Quelques traits suffiront maintenant pour achever le dessin de ce caractère supérieur et singulier. Ses auteurs favoris étaient Plutarque et Sénèque. Sa bibliothèque était située au troisième étage d'une tour, d'où il voyait sous lui son jardin, sa basse-cour, et les autres dépendances du château. Là il feuilletait, tantôt un livre, tantôt un autre, sans ordre et sans dessein. Souvent il rêvait, d'autres fois, il prenait des notes, et dictait en se promenant.« Mes pensées dorment, disait-il, si je les assieds. >>

Montaigne aimait son livre, il ne le cache pas. Ce livre (les Essais), représentait si bien ses humeurs et ses opinions! Le style de l'ouvrage lui semblait éloigné de toute affectation. « La recherche des phrases nouvelles,

ajoute-t-il, et des mots peu connus, vient d'une ambition scolastique et puérile. Pussé-je me servir de ceux qui servent aux halles de Paris!... » Il y avait, en réalité, deux sortes de gens que cette nature-d'ailleurs peu haineuse détestait de bon cœur; c'étaient les pédants et les fanatiques.
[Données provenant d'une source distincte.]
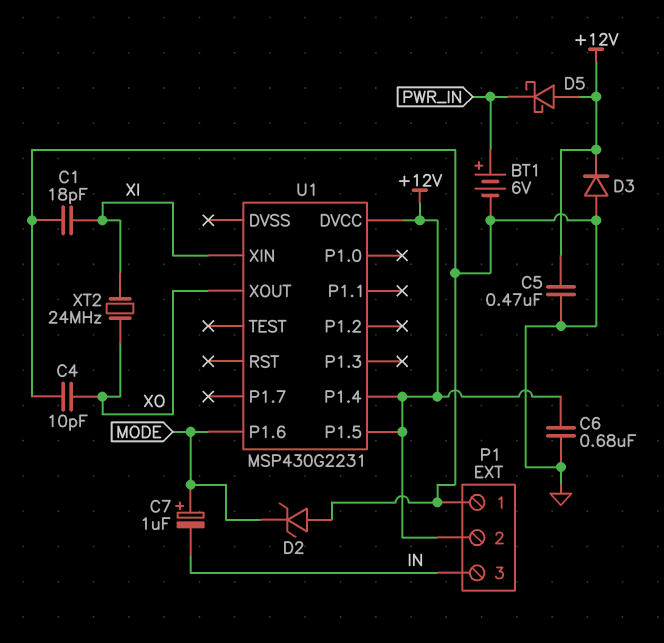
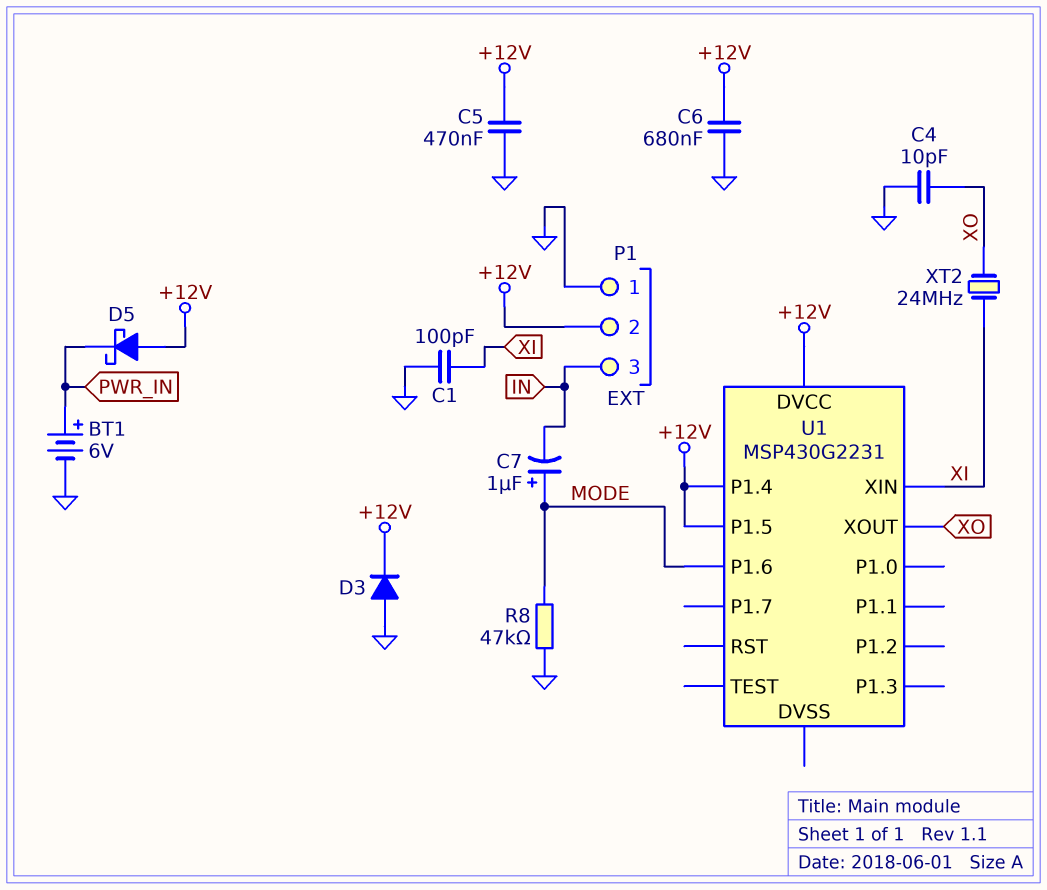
C1: 18pF (GND, XI) -> 100pF (GND, XI)
D2: zener (A GND, K MODE) -> none
R8: none -> 47k (GND, MODE)

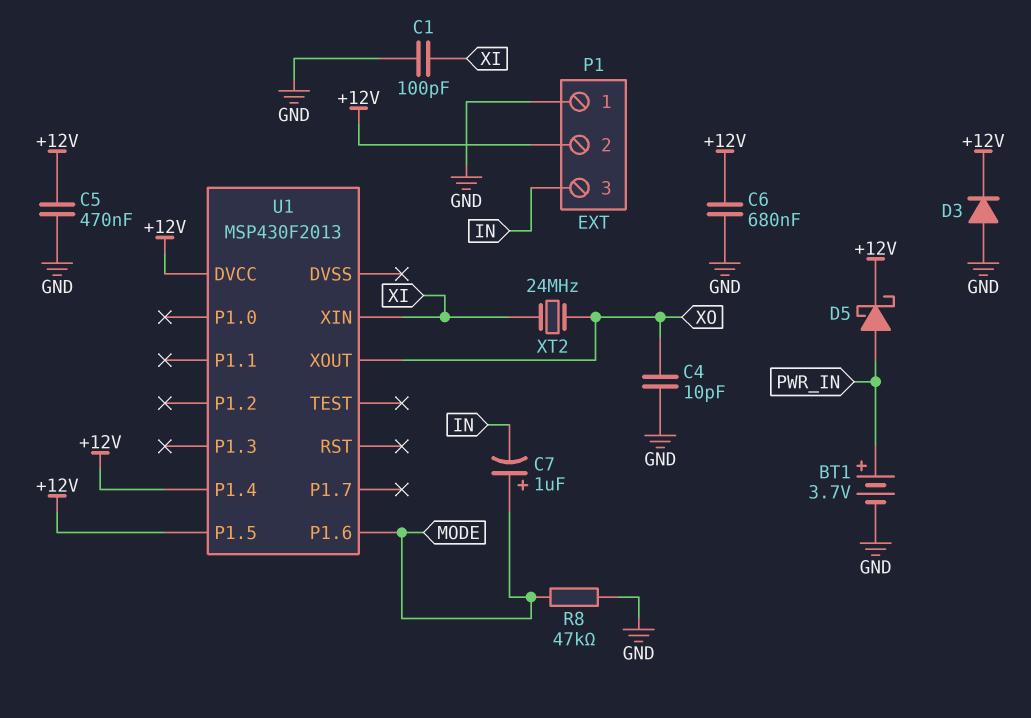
BT1: 6V (plus PWR_IN, minus GND) -> 3.7V (plus PWR_IN, minus GND)
D5: schottky (A +12V, K PWR_IN) -> schottky (A PWR_IN, K +12V)
U1: MSP430G2231 -> MSP430F2013

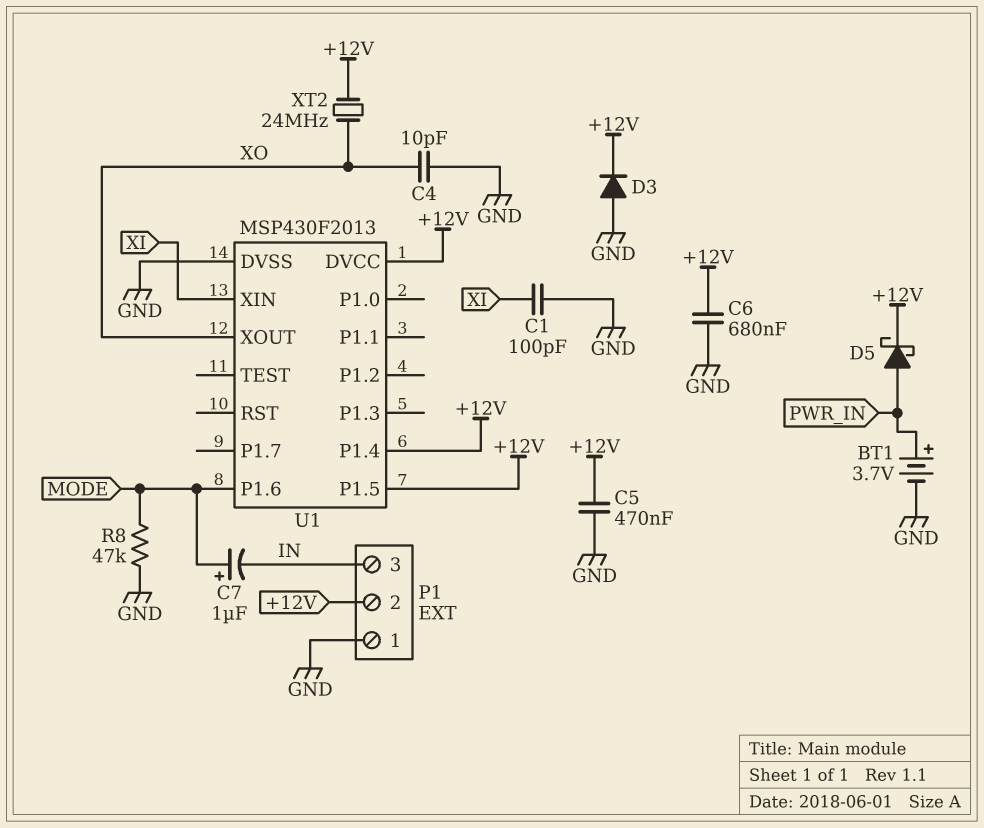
U1 pin DVSS: none -> GND
XT2: 24MHz (XI, XO) -> 24MHz (+12V, XO)

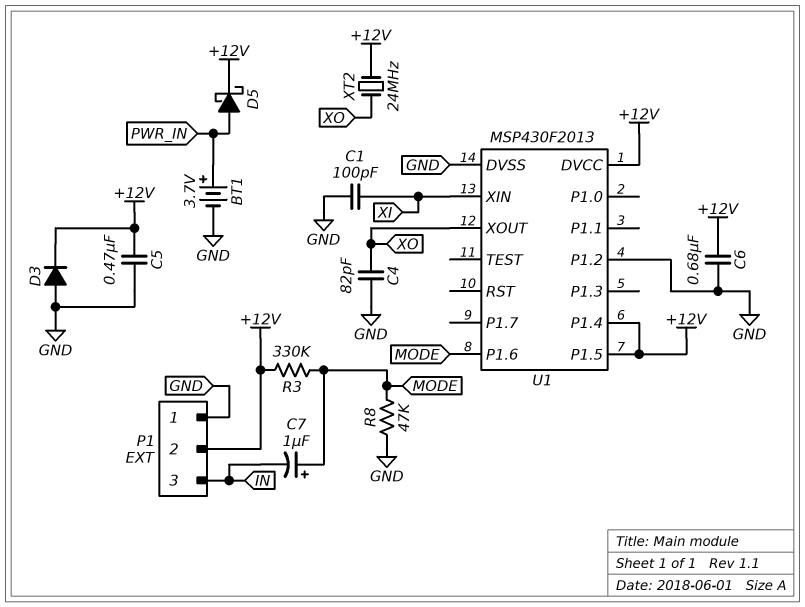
C4: 10pF (GND, XO) -> 82pF (GND, XO)
R3: none -> 330k (+12V, MODE)
U1 pin P1.2: none -> GND

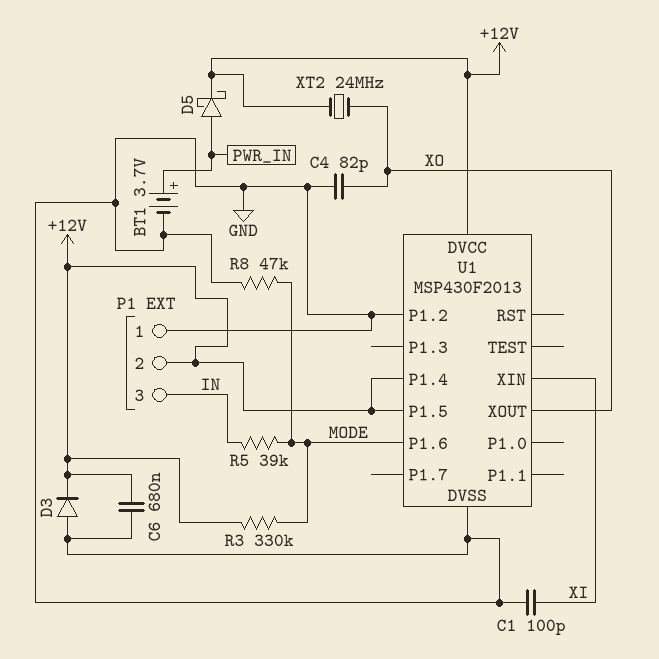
C5: 470nF (+12V, GND) -> none
C7: 1uF (plus MODE, minus IN) -> none
R5: none -> 39k (IN, MODE)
Sorte d'épicurien dans l'ordre moral, Montaigne avait réduit la notion du devoir à celle de l'attrait. La sagesse était pour lui la « mère nourrice des plaisirs humains. Qui me l'a masquée, s'écrie-t-il, de ce faux visage pâle et hideux? Il n'est rien de plus gai, plus enjoué et presque plus folâtre. La vertu n'est pas, comme dit l'école, plantée à la tête d'un mont coupé, raboteux, et inaccessible. Qui sait son adresse y peut arriver par des routes ombrageuses, gazonnées et doux florentes. >>

Sa bonté- car Montaigne se montrait avec les autres hommes bienveillant, doux et charitable était toute naturelle, et prenait racine dans l'amour des jouissances. Il eût voulu bannir du monde la souffrance à cause des émotions pénibles que la vue des êtres souffrants lui communiquait. C'est aussi la raison pour laquelle il haïssait cruellement la cruauté « comme l'extrême de tous les vices. >> Montaigne mourut en Périgord, l'an 1592. Il était âgé de cinquante-neuf ans.
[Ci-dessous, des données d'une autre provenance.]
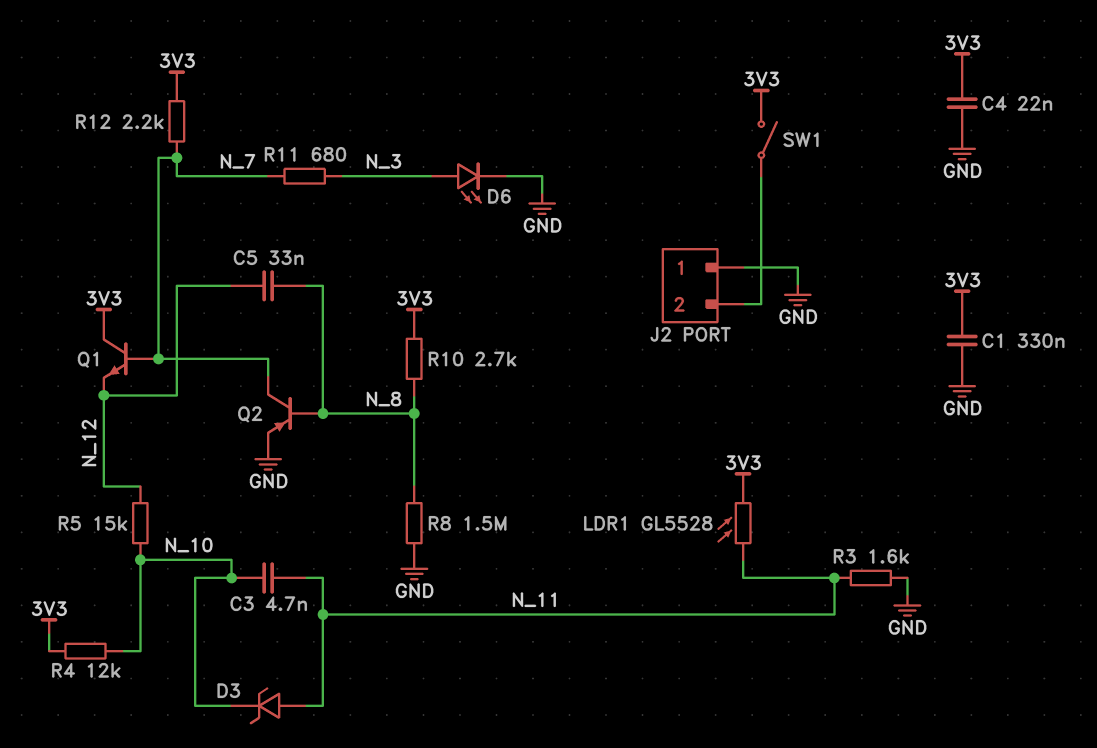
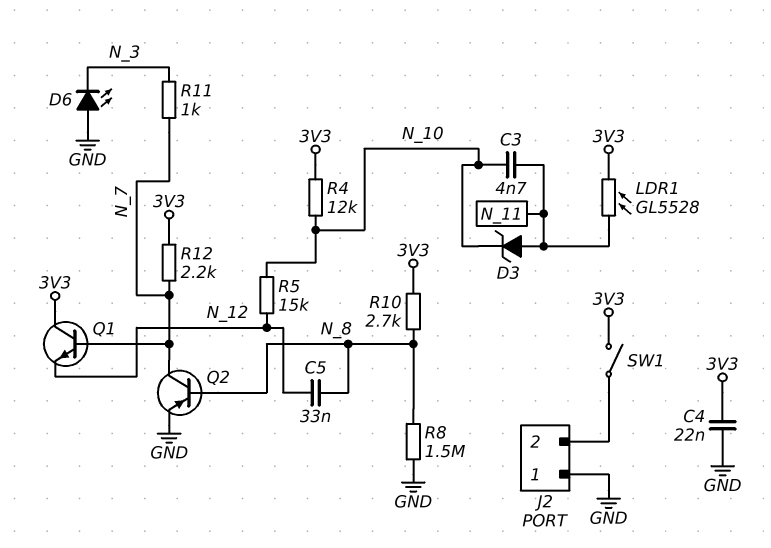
C1: 330nF (3V3, GND) -> none
D6: LED (A N_3, K GND) -> LED (A GND, K N_3)
R3: 1.6k (GND, N_11) -> none
R11: 680 (N_3, N_7) -> 1k (N_3, N_7)

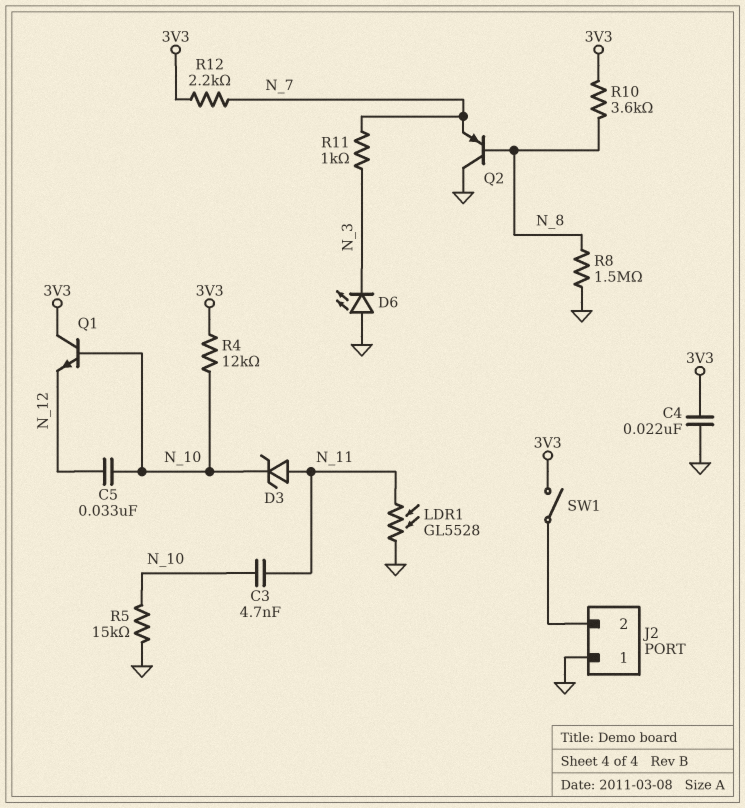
C5: 33nF (N_8, N_12) -> 33nF (N_10, N_12)
LDR1: GL5528 (3V3, N_11) -> GL5528 (GND, N_11)
Q1: NPN (B N_7, C 3V3, E N_12) -> NPN (B N_10, C 3V3, E N_12)
Q2: PNP (B N_8, C N_7, E GND) -> PNP (B N_8, C GND, E N_7)
R5: 15k (N_10, N_12) -> 15k (GND, N_10)
R10: 2.7k (3V3, N_8) -> 3.6k (3V3, N_8)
«Que fut Montaigne? » dit M. Louis Blanc, dans son livre admirable Des origines et des causes de la Révolution française, « L'apôtre de l'égoïsme indulgent. S'étudier, se connaître, se contempler, se posséder, se suffire; voilà, selon Montaigne, la sagesse suprême, le but de la vie. Et malheureusement il a fait, pour le prouver, un livre qui est la gloire de l'esprit humain. »

C'est surtout sur ce livre, dans une histoire de la littérature, que nous devons fixer notre attention. - D'ailleurs, la connaissance qu'on a maintenant de la vie et du caractère de l'auteur, nous rendra plus facile le jugement de son ouvrage.. €

Les Essais de Montaigne ont ouvert dans la littérature française des perspectives nouvelles et infinies. L'influence de ce penseur ne s'arrête point au xvie siècle, sur lequel les disputes théologiques exerçaient, d'ailleurs, un trop grand empire pour que la voix de la raison se fit entendre avec autorité. Cette influence traverse en quelque sorte souverainement le siècle de Louis XIV, et reparaît au XVIIIe avec l'école des encyclopédistes.

La méthode de Montaigne diffère de celle des autres. philosophes. Au lieu de raisonner abstractivement de Dieu, de l'âme humaine, de la vertu, de l'univers, du bien et du mal, Montaigne se prend lui-même pour sujet de ses observations et de ses études. « homme, se dit-il, je dois avoir en moi une partie de l'humanité. » Au secours de ses impressions et de ses sentiments personnels il appelle quelques souvenirs de l'histoire, des anecdotes, des descriptions de villes et de pays étrangers, des portraits, en un mot, tout ce qui peut animer et vivifier la recherche du vrai. L'écueil de cette méthode devait être le scepticisme. En philosophie, Montaigne aboutit au doute; dans la pratique, au lieu de recommander aux hommes de se détacher d'eux-mêmes pour travailler au bien public, il les isole dans un égoïsme réfléchi et masqué de vains prétextes.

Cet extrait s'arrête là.